Neue Methode gegen Brustkrebs

Aufzählung Bestrahlung noch während der OP erhöht die Chancen.

Wien. (ag) Bereits seit 1998 bestrahlen Salzburger Gynäkologen und Strahlenmediziner Brustkrebspatientinnen intraoperativ – und das mit sehr großem Erfolg. In keinem einzigen der insgesamt 800 Fälle kam es zu einem erneuten Auftreten eines Karzinoms, sagte der Vorstand der Salzburger Universitätsklinik für Spezielle Gynäkologie, Univ.-Prof. Christian Menzel, am Donnerstag in Wien.

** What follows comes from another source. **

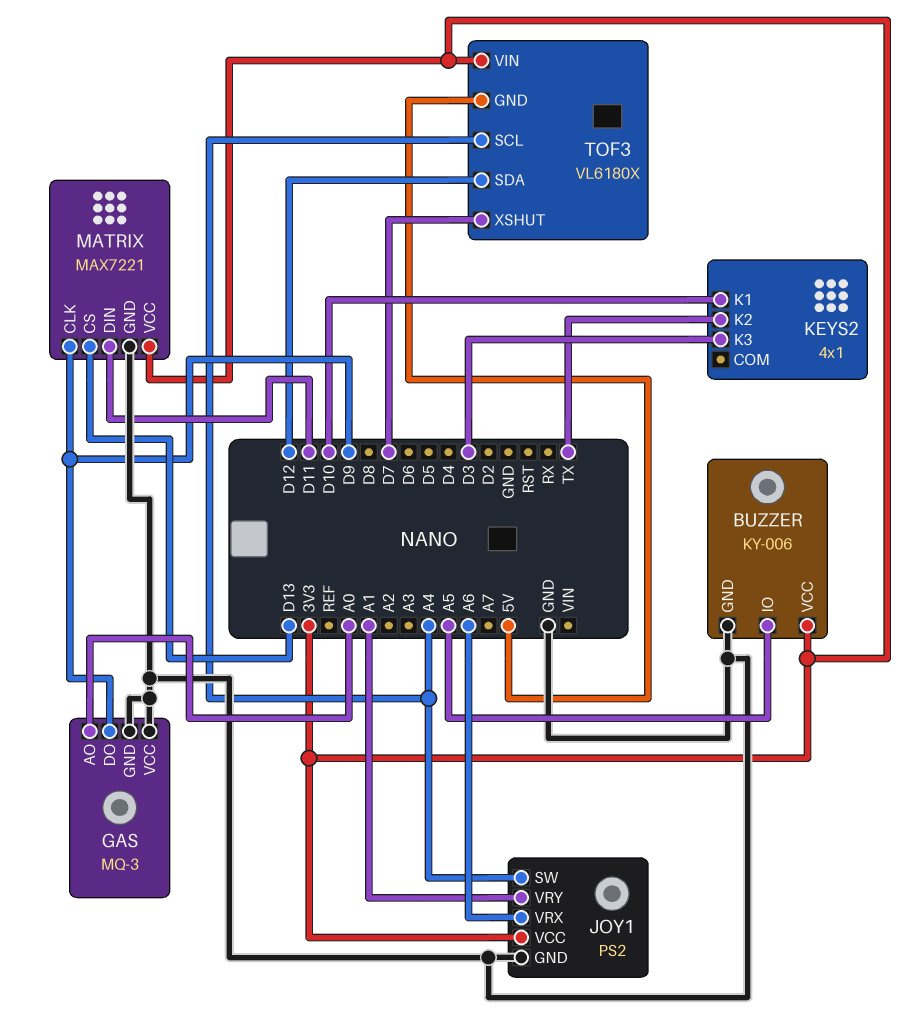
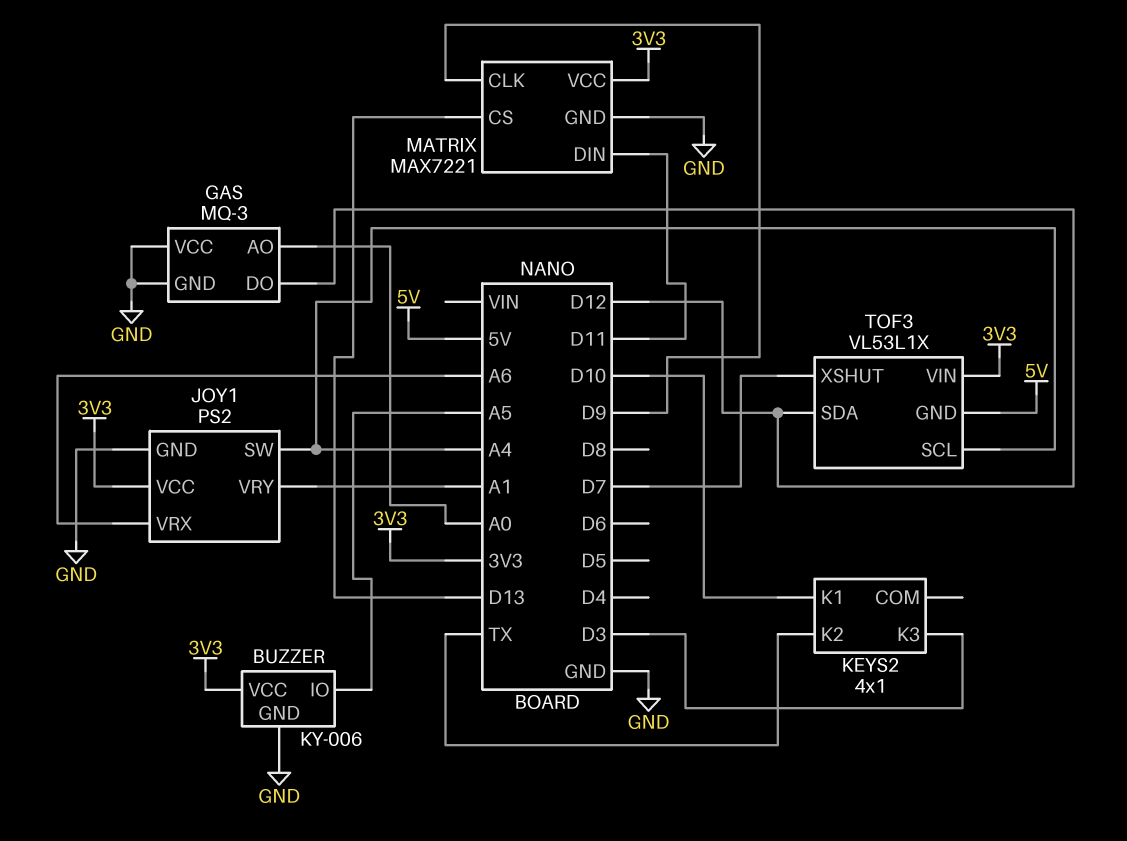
GAS pin DO: D9 -> D12
TOF3: VL6180X -> VL53L1X

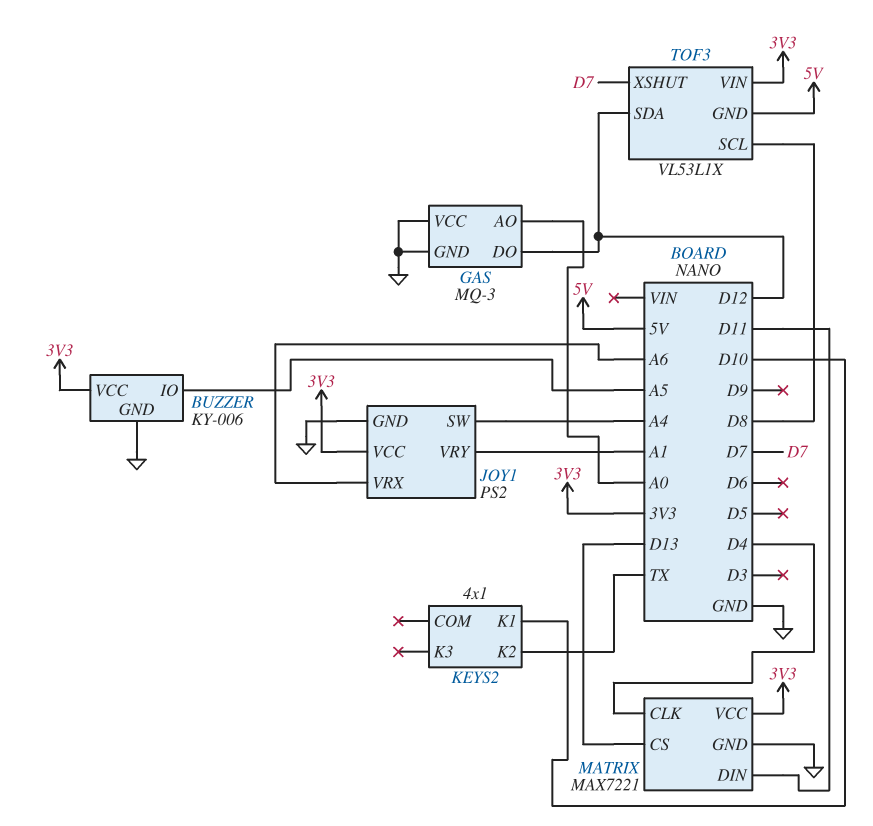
KEYS2 pin K3: D3 -> none
MATRIX pin CLK: D9 -> D4
TOF3 pin SCL: A4 -> D8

"Wir erreichen in Österreich eine Brusterhaltungsrate von 80 Prozent. Mit Früherkennung, optimaler Operation und Bestrahlung können wir die Frauen heilen. Doch auch wenn wir den Tumor mit einem ,Randsaum‘ von einem Zentimeter im gesunden Gewebe entfernen, bleiben bei 50 Prozent der Patientinnen Tumorzellen übrig", schildert der Mediziner das Grundproblem. Denn diese Karzinomzellen können zum Wiederauftreten der Erkrankung, aber auch zur Metastasenbildung führen.
Kurzzeitige Bestrahlung

Mit der angewandten Technik wird das Gewebe rund um das Karzinom mit einem Elektronenbeschleuniger kurzzeitig bestrahlt, um eventuell verbleibende Tumorzellen abzutöten. Diese Methode wird europaweit außer in Salzburg vor allem von dem in Fachkreisen weltbekannten italienischen Onkologen Umberto Veronesi angewendet. Menzel berichtet von einem Beobachtungszeitraum von mehr als drei Jahren, in dem "wir ein beachtliches Ergebnis erzielt haben". Ohne diese Therapie sei bei sieben Prozent der rund 800 Frauen mit Brustkrebs eine solche Komplikation zu erwarten gewesen.

Die vorläufigen Ergebnisse der Arbeiten in Salzburg werden neben vielen anderen Themen beim Jahreskongress der Österreichischen Gesellschaft für Gynäkologie und Geburtshilfe (OEGGG) vom 14. bis 17. Juni in Linz diskutiert.

So gibt es auch in anderer Hinsicht wesentliche Erfolge in der Behandlung von Brustkrebs. Das Karzinom wird seit dem Jahr 2000 punktgenau bekämpft. Dazu dienen monoklonale Antikörper, welche gezielt an entscheidenden Stellen der Tumorbildung ansetzen.

Am bekanntesten ist hier das Medikament Herceptin, ein monoklonaler Antikörper, der für etwa 25 Prozent der Brustkrebspatientinnen in Frage kommt. Neueste Studien haben gezeigt, dass diese Therapie auch bei Patientinnen im Frühstadium der Erkrankung die Rückfallsrate und die Mortalität um rund 50 Prozent senkt.
1600 Todesfälle pro Jahr

Immerhin erkranken in Österreich jährlich rund 4800 Patientinnen neu an Brustkrebs. Die Zahl der Todesopfer beläuft sich auf etwa 1600 pro Jahr, wie Univ.-Prof. Heinrich Salzer, Vorstand der Abteilung für Gynäkologie und Geburtshilfe am Wiener Wilhelminenspital, berichtete.